Bill seeks to ban picketing in Tennessee

Attorney general says bill is unconstitutional

Arkansas-Tennessee Live Blog
photo U.S. Pipe workers strike in this file photo.
photo Robert Cooper

NASHVILLE - A bill moving in the state House that bans "mass picketing" by unions is unconstitutional, Tennessee Attorney General Robert Cooper says in a legal opinion.

Cooper's written opinion says the bill violates free speech rights under the First Amendment and targets unions. It may also violate the National Labor Relations Act, Cooper opined.

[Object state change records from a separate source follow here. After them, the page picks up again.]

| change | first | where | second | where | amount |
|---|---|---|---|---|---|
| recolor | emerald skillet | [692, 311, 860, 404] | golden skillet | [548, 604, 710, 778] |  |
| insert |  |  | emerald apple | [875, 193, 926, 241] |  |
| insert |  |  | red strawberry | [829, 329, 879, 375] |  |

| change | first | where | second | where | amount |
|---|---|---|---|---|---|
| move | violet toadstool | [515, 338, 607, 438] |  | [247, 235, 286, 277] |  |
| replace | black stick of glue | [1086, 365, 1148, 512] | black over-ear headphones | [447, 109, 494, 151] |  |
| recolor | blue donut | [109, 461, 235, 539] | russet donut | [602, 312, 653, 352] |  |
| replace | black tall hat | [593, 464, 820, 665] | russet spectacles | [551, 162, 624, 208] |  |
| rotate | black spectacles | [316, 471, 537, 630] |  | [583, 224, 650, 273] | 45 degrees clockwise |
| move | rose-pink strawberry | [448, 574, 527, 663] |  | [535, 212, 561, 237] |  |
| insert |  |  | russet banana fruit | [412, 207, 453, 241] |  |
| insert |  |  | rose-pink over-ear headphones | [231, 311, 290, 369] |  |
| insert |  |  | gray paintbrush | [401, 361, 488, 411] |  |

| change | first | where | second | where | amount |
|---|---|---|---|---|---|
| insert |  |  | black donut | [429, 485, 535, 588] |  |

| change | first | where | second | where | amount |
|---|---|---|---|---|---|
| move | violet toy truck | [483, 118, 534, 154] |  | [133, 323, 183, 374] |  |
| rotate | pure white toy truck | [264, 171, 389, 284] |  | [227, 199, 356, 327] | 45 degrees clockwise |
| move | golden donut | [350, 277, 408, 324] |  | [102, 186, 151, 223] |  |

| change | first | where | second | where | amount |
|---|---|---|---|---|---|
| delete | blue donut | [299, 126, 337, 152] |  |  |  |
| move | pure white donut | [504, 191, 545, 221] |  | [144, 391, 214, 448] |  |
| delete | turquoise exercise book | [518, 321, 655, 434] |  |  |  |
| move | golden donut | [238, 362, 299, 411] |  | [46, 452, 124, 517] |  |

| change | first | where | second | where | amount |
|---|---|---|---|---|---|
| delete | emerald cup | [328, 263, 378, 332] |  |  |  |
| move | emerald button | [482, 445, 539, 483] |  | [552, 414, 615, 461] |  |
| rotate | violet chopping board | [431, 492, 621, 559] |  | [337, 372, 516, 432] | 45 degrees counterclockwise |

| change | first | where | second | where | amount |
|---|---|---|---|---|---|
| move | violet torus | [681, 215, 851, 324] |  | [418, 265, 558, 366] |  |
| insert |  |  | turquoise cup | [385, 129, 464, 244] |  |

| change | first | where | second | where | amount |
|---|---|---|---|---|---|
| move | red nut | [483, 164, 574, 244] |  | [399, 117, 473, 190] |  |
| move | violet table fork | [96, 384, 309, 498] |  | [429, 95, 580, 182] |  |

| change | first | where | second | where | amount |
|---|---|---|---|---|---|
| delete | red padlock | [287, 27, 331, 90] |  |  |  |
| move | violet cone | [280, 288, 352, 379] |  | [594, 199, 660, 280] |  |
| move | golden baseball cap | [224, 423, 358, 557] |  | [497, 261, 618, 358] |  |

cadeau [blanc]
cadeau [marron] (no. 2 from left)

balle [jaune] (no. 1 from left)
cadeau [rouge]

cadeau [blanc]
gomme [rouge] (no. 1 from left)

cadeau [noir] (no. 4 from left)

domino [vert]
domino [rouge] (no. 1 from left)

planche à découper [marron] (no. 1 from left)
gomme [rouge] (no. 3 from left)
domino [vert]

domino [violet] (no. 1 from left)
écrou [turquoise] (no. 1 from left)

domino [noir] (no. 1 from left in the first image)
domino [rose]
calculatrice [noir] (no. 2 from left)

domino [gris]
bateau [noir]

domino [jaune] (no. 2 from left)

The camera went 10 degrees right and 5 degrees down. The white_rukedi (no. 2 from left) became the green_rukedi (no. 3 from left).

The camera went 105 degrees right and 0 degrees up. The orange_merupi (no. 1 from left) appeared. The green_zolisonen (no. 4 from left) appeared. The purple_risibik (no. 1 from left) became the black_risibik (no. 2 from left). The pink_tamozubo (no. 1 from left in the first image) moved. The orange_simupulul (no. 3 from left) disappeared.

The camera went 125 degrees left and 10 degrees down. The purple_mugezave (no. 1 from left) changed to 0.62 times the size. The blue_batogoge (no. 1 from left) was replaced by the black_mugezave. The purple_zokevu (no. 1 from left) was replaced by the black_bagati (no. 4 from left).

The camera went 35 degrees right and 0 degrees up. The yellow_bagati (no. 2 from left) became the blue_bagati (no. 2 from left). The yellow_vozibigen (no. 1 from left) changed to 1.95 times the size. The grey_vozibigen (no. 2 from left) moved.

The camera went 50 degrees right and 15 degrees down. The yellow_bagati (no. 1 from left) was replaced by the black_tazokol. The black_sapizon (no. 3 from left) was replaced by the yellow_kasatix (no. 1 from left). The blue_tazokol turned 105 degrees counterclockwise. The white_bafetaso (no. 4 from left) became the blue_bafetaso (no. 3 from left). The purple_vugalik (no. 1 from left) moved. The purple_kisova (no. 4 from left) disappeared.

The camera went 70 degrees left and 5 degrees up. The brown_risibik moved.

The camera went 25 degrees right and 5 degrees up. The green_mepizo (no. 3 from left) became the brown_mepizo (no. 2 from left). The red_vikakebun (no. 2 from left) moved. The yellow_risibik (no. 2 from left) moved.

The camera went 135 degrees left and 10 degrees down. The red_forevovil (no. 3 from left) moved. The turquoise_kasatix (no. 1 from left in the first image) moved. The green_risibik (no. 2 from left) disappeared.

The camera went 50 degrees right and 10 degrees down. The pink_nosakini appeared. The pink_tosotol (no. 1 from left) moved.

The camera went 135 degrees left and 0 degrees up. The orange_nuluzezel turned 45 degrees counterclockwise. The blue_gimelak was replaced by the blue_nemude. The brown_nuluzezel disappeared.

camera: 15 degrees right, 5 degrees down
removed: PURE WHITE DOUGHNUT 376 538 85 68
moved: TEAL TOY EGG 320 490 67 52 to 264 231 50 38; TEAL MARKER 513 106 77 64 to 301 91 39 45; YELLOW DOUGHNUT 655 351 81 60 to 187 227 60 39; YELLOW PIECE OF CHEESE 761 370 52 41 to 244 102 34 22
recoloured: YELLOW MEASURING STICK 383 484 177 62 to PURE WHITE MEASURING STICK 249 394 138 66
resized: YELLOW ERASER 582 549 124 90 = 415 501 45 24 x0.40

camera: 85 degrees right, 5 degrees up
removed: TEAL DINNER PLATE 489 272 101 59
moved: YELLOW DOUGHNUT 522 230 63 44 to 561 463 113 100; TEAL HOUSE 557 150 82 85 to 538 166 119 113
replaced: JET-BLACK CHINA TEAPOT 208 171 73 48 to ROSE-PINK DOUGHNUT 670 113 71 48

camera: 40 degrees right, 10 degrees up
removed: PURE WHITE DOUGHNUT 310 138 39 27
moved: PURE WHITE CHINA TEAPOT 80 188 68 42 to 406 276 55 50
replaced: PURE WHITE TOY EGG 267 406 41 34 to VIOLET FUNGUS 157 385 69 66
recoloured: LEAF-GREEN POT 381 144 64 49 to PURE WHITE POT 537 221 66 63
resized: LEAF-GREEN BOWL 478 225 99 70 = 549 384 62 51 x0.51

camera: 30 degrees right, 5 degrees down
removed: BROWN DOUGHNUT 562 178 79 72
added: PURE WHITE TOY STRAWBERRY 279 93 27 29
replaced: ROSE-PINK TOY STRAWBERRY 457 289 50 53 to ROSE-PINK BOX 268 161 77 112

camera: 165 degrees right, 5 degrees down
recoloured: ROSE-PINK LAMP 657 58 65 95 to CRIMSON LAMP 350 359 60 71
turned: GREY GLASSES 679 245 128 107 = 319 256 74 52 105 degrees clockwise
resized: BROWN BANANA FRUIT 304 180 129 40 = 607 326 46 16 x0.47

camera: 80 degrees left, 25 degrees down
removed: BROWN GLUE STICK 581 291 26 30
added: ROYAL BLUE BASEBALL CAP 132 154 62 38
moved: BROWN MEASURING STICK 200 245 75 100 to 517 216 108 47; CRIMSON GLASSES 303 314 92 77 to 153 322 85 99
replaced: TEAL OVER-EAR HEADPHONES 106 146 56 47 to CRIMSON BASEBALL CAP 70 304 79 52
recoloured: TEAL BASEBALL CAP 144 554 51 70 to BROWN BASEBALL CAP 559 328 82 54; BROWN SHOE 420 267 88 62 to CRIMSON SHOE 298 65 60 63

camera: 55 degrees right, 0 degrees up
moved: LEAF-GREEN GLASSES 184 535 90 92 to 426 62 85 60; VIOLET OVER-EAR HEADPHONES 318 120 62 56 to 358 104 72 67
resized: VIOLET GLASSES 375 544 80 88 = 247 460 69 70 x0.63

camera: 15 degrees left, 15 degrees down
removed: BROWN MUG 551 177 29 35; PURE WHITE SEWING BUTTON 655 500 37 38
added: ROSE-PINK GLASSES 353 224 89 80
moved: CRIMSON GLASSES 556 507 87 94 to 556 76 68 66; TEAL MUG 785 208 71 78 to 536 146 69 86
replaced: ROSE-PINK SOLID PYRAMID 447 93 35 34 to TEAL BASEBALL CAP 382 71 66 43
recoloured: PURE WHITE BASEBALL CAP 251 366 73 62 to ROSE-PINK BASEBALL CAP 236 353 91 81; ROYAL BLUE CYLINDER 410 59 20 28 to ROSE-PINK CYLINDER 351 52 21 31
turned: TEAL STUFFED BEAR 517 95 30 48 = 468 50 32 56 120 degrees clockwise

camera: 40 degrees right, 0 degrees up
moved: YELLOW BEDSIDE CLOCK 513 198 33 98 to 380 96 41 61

House Democratic Caucus Chairman Mike Turner sought the opinion on the bill, filed by Rep. Jeremy Durham, R-Franklin, and Sen. Brian Kelsey, R-Germantown. The House Consumer Affairs Subcommittee approved it last month. It's been scheduled for a vote in the full committee next week.

"HB1688 presents a content-based restriction upon speech. It would criminalize 'any form of mass picketing activity in the context of a strike, lockout, or other labor dispute'," the opinion says.

It notes the bill "includes labor-dispute-specific proscriptions on conduct that do not apply in non-labor contexts. Furthermore, the injunction provision of HB1688... would establish a different standard for business and private-property owners who are the targets of labor-related mass picketing."

One of Turner's questions was whether the bill amounted to an "invalid" restriction on speech under the First Amendment. Cooper's short reply, before presenting a detailed legal analysis of prior court decisions, was "yes."